10. Os Espíritos encarnados constituem a humanidade, que não está circunscrita apenas à Terra, mas também povoa todos os mundos disseminados no espaço.

11. A alma do homem é um Espírito encarnado. Para lhe ajudar no cumprimento de sua tarefa, Deus lhe dá como auxiliares os animais que lhes são subordinados, e cuja inteligência e caráter são proporcionais à suas necessidades.

12. O aperfeiçoamento do Espírito é o fruto de seu próprio trabalho; não podendo adquirir numa só existência corporal todas as qualidades morais e intelectuais que devem conduzi-lo ao objetivo, ele o alcança por uma sucessão de existências, e em cada uma dessas existências ele dá alguns passos adiante na via do progresso.

13. A cada existência corporal o Espírito deve procurar uma tarefa proporcional ao seu desenvolvimento; quanto mais rude e laboriosa for essa tarefa, mais mérito ele tem em cumpri-la. Cada existência é então uma prova que o aproxima da meta. O número dessas existências é indeterminado. Depende da vontade do Espírito de abreviá-lo, trabalhando ativamente para o seu aperfeiçoamento moral; da mesma forma que depende da vontade do obreiro, que deve executar um trabalho, abreviar o número de dias que ele emprega em sua obra.

14. Quando uma existência foi mal empregada, é sem proveito para o Espírito, que deve recomeça-la em condições mais ou menos penosas, em razão de sua negligência e de sua má vontade; é assim que, na vida, pode-se ser constrangido a fazer, no dia seguinte aquilo que não foi feito na véspera, ou a refazer o que foi mal feito.

15. A vida espiritual é a vida normal do Espírito: ela é eterna; a vida corpórea é transitória e passageira: não é senão um instante na eternidade.

16. No intervalo de suas existências corpóreas, o Espírito é errante. A erraticidade não tem duração determinada; nesse estado, o Espírito é feliz ou infeliz, mediante o bom ou o mau emprego que tenha feito de sua última existência; ele estuda as causas que aceleraram ou retardaram seu adiantamento; ele toma as resoluções que procurará pôr em prática na sua próxima encarnação e escolhe, ele mesmo, as provas que crê as mais apropriadas para seu adiantamento: mas, algumas vezes ele se engana ou falha, não tendo como homem as resoluções que tomou como Espírito.

17. O Espírito culpado é punido pelos sofrimentos morais no mundo dos Espíritos e por penas físicas na vida corpórea. Suas aflições são a consequência de suas faltas, isto é, de sua infração perante a lei de Deus; de sorte que são, ao mesmo tempo, uma expiação do passado e uma prova para o futuro: assim é que o orgulhoso pode ter uma existência de humilhação, o tirano uma de servidão e o mau rico uma de miséria.

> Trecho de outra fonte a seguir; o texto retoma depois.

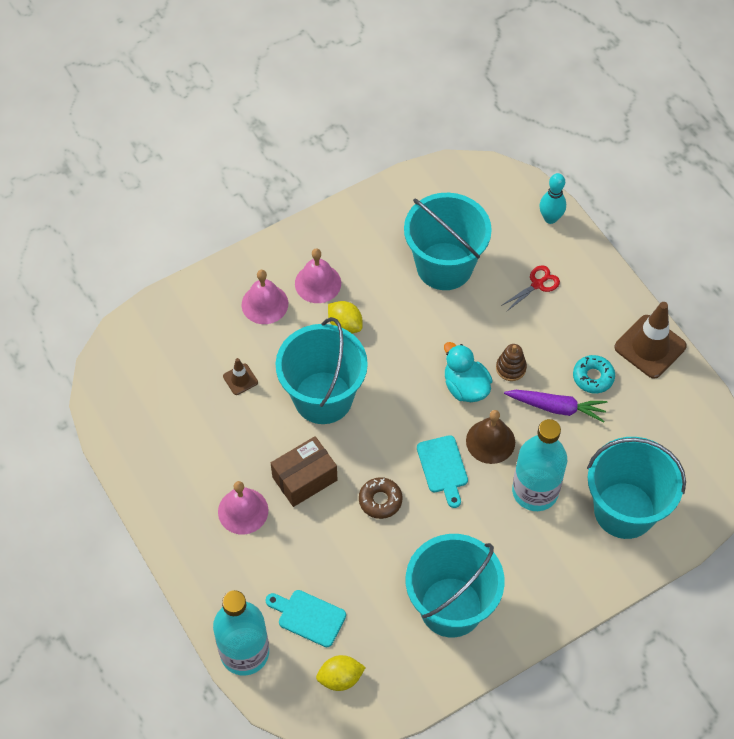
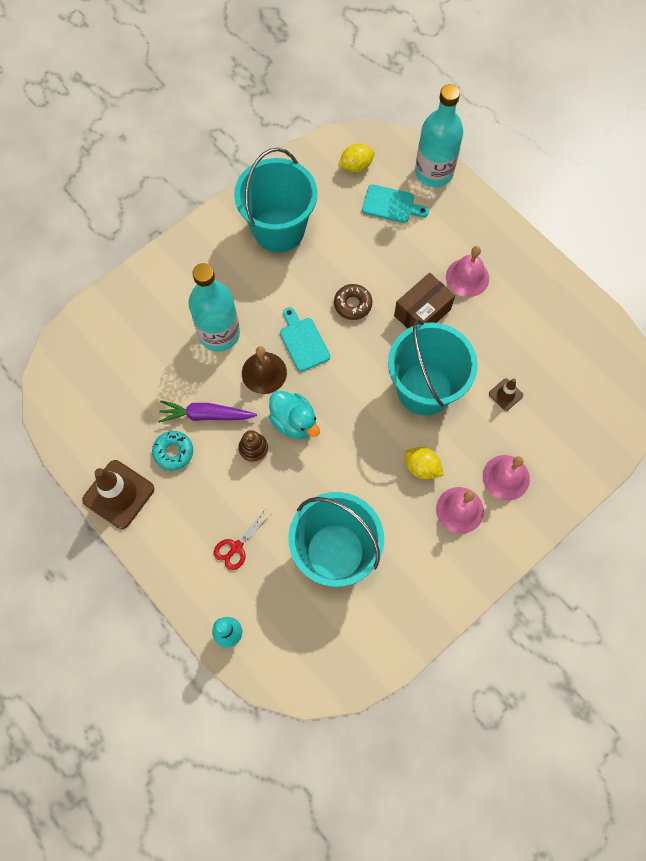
camera: 170 degrees right, 10 degrees up
(624, 510) = (139, 329): turquoise bucket -> none

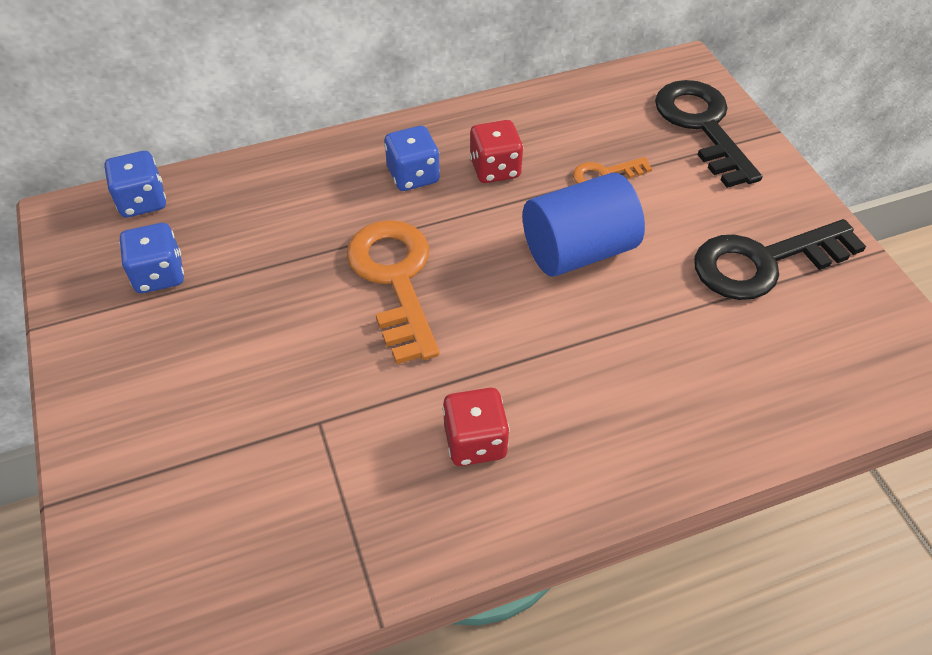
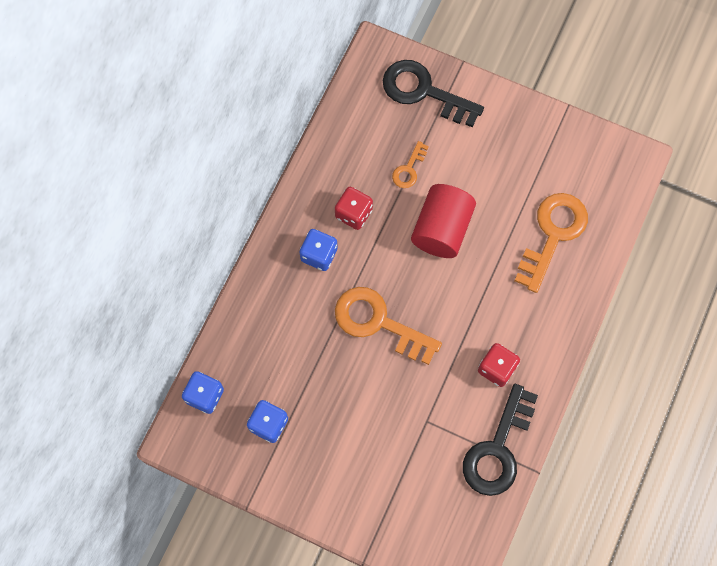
camera: 45 degrees left, 20 degrees up
(578, 251) = (441, 229): blue cylinder -> red cylinder
(720, 359) = (553, 234): none -> orange key
(763, 262) = (525, 161): black key -> black key (498, 449)

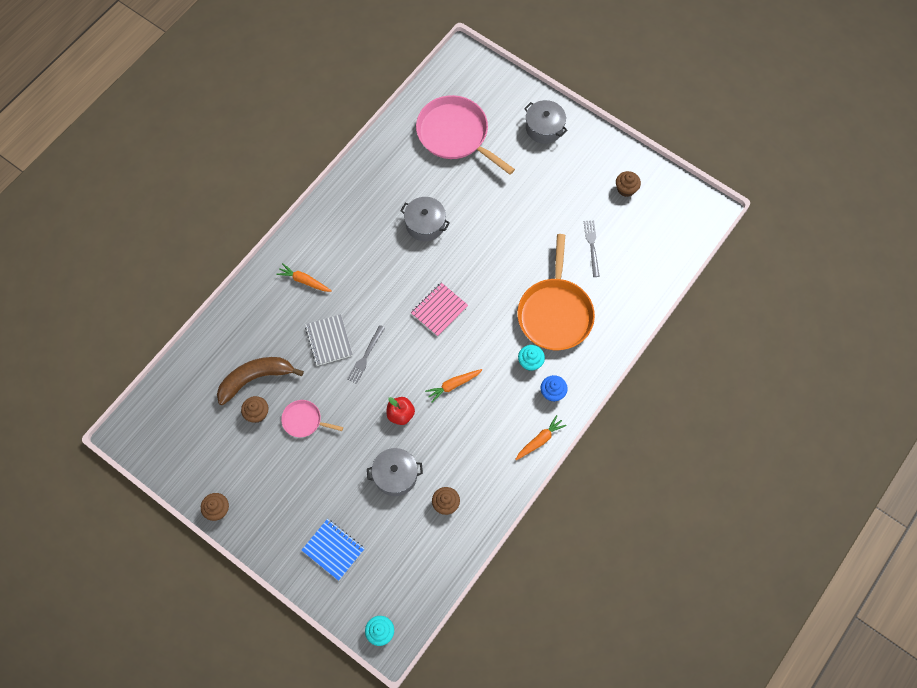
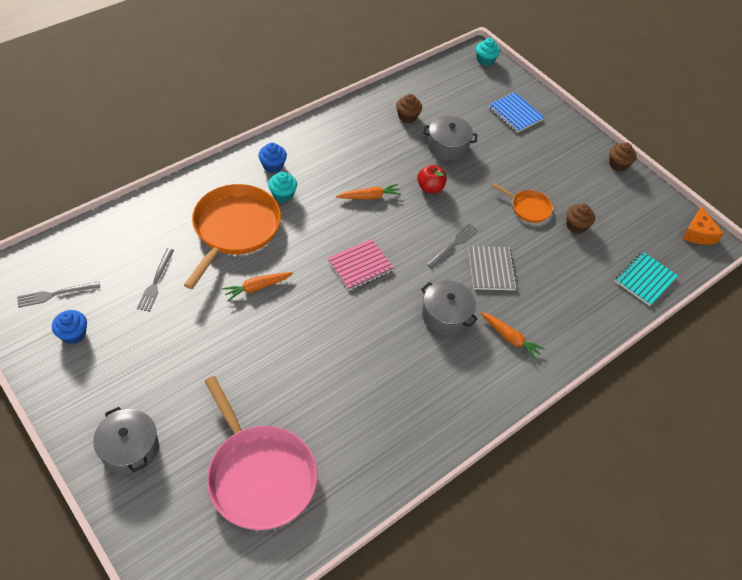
camera: 170 degrees left, 15 degrees down
(139, 442) = (698, 233): none -> orange cheese
(192, 372) = (645, 279): none -> turquoise notebook
(255, 378) = (576, 256): brown banana -> none
(304, 420) = (528, 208): pink pan -> orange pan
(425, 224) = (345, 363): grey pot -> grey pot (446, 315)
(540, 440) = (303, 135): orange carrot -> orange carrot (257, 287)
(626, 189) = (73, 334): brown cupcake -> blue cupcake
(658, 214) = (55, 294): none -> grey fork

18. Há mundos apropriados aos diferentes graus de adiantamento dos Espíritos e onde a existência corpórea encontra-se em condições muito diferentes. Quanto menos adiantado for o Espírito, mais pesados e materiais são os corpos que ele reveste; à medida que se purifica, ele passa para mundos moral e fisicamente superiores. A Terra não é nem o primeiro nem o último, mas é um dos mais atrasados.

19. Os Espíritos culpados estão encarnados nos mundos menos avançados, onde expiam suas faltas pelas atribulações da vida material. Esses mundos são, para eles, verdadeiros purgatórios, de onde, porém, depende deles saírem, trabalhando pelo seu adiantamento moral. A Terra é um desses mundos.

20. Sendo soberanamente justo e bom, Deus não condena suas criaturas a castigos perpétuos por faltas temporárias; a todo o tempo ele lhes oferece os meios de progredir e de reparar o mal que puderam fazer. Deus perdoa, entretanto, exige o arrependimento, a reparação e o retorno ao bem; de maneira que a duração do castigo é proporcional à persistência do Espírito no mal; consequentemente, o castigo seria eterno para aquele que permanecesse eternamente no mau caminho; todavia, desde que um clarão de arrependimento entre no coração do culpado, Deus estende sobre ele a sua misericórdia. A eternidade das penas, portanto, deve ser entendida no sentido relativo e não no sentido absoluto.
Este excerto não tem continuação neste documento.